As the play continues the supernatural is used more. Act 1 Scene 3 is Macbeth’s first meeting with the witches, and is also the first time the audience sees or experiences the witches’ supernatural abilities.
“All hail to thee, Thane of Cawdor, All hail, Macbeth! That shalt be king hereafter”.
The witches predict Macbeth’s future and tell him that he shall become the Thane of Cawdor and then king. The rest of the play is based on this supernatural happening. After learning that Macbeth is to become King of Scotland the play follows Macbeth’s plot to get rid of King Duncan and then Macbeth’s life after the murder.
Macbeth is now Thane of Cawdor and has a strong belief in the witches’ predictions. King Duncan is to stay at Macbeth’s castle.
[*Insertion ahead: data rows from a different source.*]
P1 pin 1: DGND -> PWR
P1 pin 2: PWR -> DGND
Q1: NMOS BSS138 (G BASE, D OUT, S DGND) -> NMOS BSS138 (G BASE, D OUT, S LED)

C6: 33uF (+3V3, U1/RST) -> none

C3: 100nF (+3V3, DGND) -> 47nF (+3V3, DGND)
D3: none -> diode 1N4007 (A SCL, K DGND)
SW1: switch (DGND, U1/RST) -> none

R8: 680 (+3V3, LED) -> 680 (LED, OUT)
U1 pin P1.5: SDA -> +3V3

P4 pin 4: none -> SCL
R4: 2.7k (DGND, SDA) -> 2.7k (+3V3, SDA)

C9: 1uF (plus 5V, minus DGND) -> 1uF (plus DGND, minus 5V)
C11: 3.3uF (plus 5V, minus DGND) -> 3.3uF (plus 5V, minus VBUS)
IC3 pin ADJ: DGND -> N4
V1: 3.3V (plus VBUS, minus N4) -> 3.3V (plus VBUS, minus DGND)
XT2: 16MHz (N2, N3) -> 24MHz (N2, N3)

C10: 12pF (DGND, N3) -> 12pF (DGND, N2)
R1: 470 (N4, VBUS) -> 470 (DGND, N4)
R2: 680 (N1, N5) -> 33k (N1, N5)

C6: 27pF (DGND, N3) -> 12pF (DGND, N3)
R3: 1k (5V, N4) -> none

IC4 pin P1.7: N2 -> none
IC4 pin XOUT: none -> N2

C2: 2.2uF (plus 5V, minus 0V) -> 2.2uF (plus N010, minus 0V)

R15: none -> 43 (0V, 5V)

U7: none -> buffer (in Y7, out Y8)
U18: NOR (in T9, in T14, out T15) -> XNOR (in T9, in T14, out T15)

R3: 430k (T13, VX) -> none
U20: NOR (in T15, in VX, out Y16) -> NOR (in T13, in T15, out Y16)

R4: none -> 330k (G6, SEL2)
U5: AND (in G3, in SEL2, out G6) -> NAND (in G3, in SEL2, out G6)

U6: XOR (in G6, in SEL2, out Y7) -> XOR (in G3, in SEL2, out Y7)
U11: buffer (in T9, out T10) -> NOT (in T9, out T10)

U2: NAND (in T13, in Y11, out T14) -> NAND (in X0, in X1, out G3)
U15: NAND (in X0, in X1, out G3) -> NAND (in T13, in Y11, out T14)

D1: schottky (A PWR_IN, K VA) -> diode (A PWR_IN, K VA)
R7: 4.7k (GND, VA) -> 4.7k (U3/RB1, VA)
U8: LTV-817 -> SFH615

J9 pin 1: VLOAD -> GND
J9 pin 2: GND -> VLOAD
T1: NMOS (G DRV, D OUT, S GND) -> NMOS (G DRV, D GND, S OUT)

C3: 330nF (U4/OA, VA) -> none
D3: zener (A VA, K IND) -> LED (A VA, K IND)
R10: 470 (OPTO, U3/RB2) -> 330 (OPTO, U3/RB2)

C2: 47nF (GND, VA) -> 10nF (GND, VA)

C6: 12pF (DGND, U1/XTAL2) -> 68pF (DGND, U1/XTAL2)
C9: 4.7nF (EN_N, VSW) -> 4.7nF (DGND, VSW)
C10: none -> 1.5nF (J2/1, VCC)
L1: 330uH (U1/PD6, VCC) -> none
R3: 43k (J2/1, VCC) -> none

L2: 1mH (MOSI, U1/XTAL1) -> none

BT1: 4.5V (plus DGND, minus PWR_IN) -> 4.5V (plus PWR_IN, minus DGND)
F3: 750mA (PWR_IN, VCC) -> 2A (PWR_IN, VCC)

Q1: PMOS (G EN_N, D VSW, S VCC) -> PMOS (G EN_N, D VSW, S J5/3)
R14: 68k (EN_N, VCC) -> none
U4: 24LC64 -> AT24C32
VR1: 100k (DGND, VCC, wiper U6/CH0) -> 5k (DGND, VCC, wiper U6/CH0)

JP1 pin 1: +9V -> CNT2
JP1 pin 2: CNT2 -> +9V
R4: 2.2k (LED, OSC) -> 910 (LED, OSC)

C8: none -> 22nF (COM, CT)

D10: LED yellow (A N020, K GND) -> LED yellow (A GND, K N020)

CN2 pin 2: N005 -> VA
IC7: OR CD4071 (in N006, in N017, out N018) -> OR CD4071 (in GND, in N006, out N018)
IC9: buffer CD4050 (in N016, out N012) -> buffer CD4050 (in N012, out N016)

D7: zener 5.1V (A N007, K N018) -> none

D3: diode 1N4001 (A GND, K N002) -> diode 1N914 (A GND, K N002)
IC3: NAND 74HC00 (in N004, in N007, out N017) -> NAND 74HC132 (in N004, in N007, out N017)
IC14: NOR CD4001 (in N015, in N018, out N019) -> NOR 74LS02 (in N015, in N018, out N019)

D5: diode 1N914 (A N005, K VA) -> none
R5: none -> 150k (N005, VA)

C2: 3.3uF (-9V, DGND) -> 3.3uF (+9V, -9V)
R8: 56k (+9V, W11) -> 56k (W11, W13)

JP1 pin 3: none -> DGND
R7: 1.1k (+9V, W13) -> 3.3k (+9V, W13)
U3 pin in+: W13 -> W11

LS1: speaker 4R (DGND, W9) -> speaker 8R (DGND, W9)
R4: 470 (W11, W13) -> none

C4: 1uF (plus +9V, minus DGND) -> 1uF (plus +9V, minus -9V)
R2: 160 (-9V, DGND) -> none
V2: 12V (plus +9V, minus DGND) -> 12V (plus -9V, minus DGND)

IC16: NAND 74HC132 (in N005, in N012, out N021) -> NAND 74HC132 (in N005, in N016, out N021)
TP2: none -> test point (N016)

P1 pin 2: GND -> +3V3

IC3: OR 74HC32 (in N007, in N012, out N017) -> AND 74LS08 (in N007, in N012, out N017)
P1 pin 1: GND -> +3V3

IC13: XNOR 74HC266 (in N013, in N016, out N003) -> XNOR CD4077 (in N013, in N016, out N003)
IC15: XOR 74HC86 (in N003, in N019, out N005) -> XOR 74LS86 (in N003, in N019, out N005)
Macbeth is overwhelmed to hear this and travels ahead of the King to warn his wife of King Duncan’s arrival the following day. Lady Macbeth is aware of Macbeth’s meeting with the witches and what they have said. She is more wanting of the royal title than her husband, and has deviously plotted to murder the King during his stay. Again the supernatural is bought in to once again attract the immediate attention of the audience. “ Is this a dagger I see before me”,
Macbeth has a vision of a dagger just before he is to murder the King. This surreal vision of the dagger is another example of the supernatural. This dagger encourages or “pushes” Macbeth to commit the crime. Although it is meant to encourage Macbeth to do the murder, it is at the same time, showing the audience that what Macbeth is about to do, although it being obvious, is evil. Shakespeare uses the supernatural to guide the audience to show what evil is. You begin to notice, as you read through the play, that supernatural is used in all places where evil is present.
Macbeth is now the King of Scotland since both of Duncan’s sons have fled the country in fear of their lives. The only obstacle in Macbeth’s path now is his close friend Banquo, because Banquo suspects Macbeth of Duncan’s murder since he was also present when the witches told of Macbeth’s Kingship,
“…I fear, thou play’st most foully for’t”.
Banquo tells Macbeth that he suspects him of the Kings murder, “…Thou play’st foully for’t”, Banquo is clearly suggesting that Macbeth has played foully to achieve his Kingship. Also, it is not only Macbeth who was given this, “supernatural soliciting”. The witches also predicted Banquo’s future,
“Thou shalt get Kings, though thou be none”
Banquo is told that he will not become a King but he shall be the father of many Kings. This is a problem for Macbeth because the only way Banquo’s children will become Kings is if the present King, Macbeth, dies and so Macbeth fears being murdered and being discovered to have murdered King Duncan. So he has Banquo murdered and on the same night invites him to a feast. Macbeth obviously does not expect Banquo to attend, but Banquo does attend as a ghost, and through the supernatural Shakespeare shows Macbeth’s fear and guilt. The King, Macbeth, is about to sit down at his table with his wife...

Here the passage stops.